Since emergencies pop up all the time – a roof might start leaking, or someone might get sick – everyone should save something. Yet most people don’t know how much to save, or even how to do it.
Since emergencies pop up all the time – a roof might start leaking, or someone might get sick – everyone should save something. Yet most people don’t know how much to save, or even how to do it. Here’s some advice to get you going.
Ideally, the amount of money in your emergency fund will equal three to six months of your take-home salary. “That’s because it can take that long to find a new job if you lose yours,” says Campbell. But Stephanie Holmes-Winton, author of Defusing the Debt Bomb, says that at the very least, people should save enough to cover their basic needs, like buying food and paying the household bills. “It’s what you need to live,” she says.
Pay yourself first
While Perkins has managed to save money by adding leftover cash to his emergency fund, others would be wise to put a little bit of money into their fund every month, says Campbell. Set up an automatic transfer into a savings account on the day your pay gets deposited. Some employers may even be able to put part of your pay into a Canada Savings Bonds on your behalf.

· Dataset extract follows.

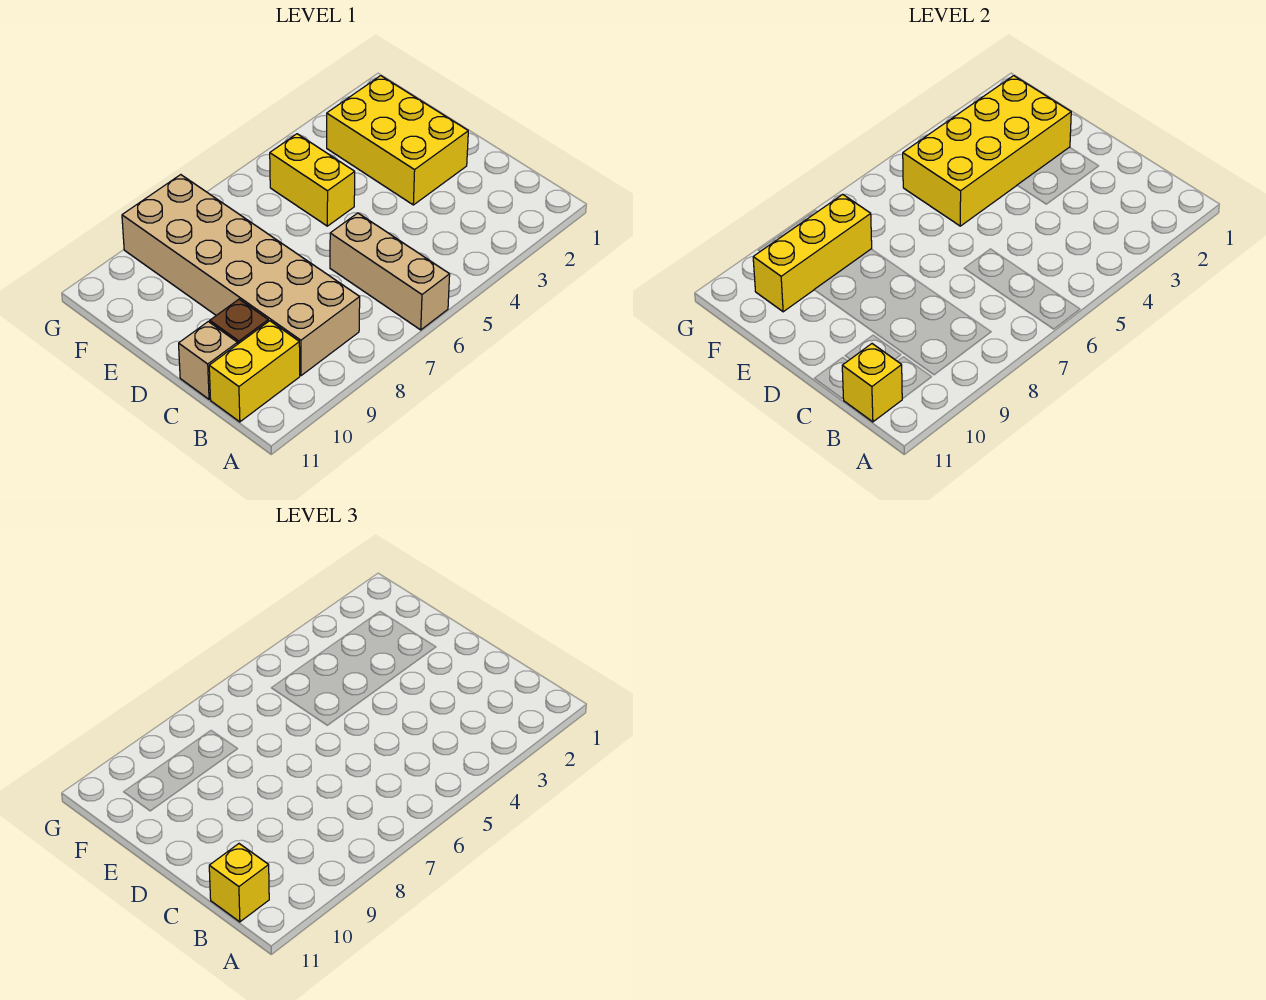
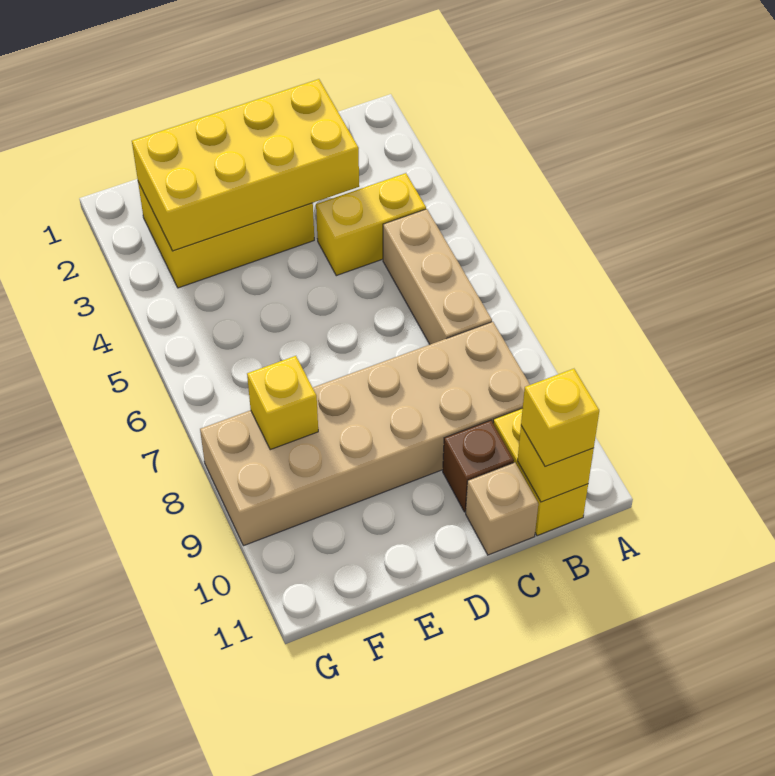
tan brick A6:C6 level 1 -> tan brick B5:B7 level 1
yellow brick E2:F5 level 2 -> yellow brick C2:F3 level 2
yellow brick E5:F5 level 1 -> yellow brick B4:C4 level 1
yellow brick F8:F10 level 2 -> yellow brick F8 level 2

When you get a sudden windfall of money – perhaps a bonus at work, or an unexpected tax refund – don’t blow it all on a vacation. Divide that money up: Put some of it into an emergency fund, some into an RRSP and use a little for something fun. “It’s more rewarding to have something to show for it than to spend it all at once,” says Campbell.
Beware of credit
Some people wrongly assume that if they have a line of credit, they don’t need an emergency fund. “If you’re drawing on a line of credit, then you’re getting yourself into debt, and whatever you’re buying is costing you more money than it should, because of interest,” says Campbell. The other concern is that if you get too comfortable with one kind of debt, it can snowball into other types, like credit card, which can be extremely expensive. It’s always better to pay for those emergencies in cash.
So far, Perkins hasn’t had to draw on his emergency fund, but there were a few times when things looked tight and he and his wife were glad it was there. And if their roof starts to leak or that old tree in the backyard finally has to come down, Perkins knows he’ll be able to fork out the cash stress – and interest – free.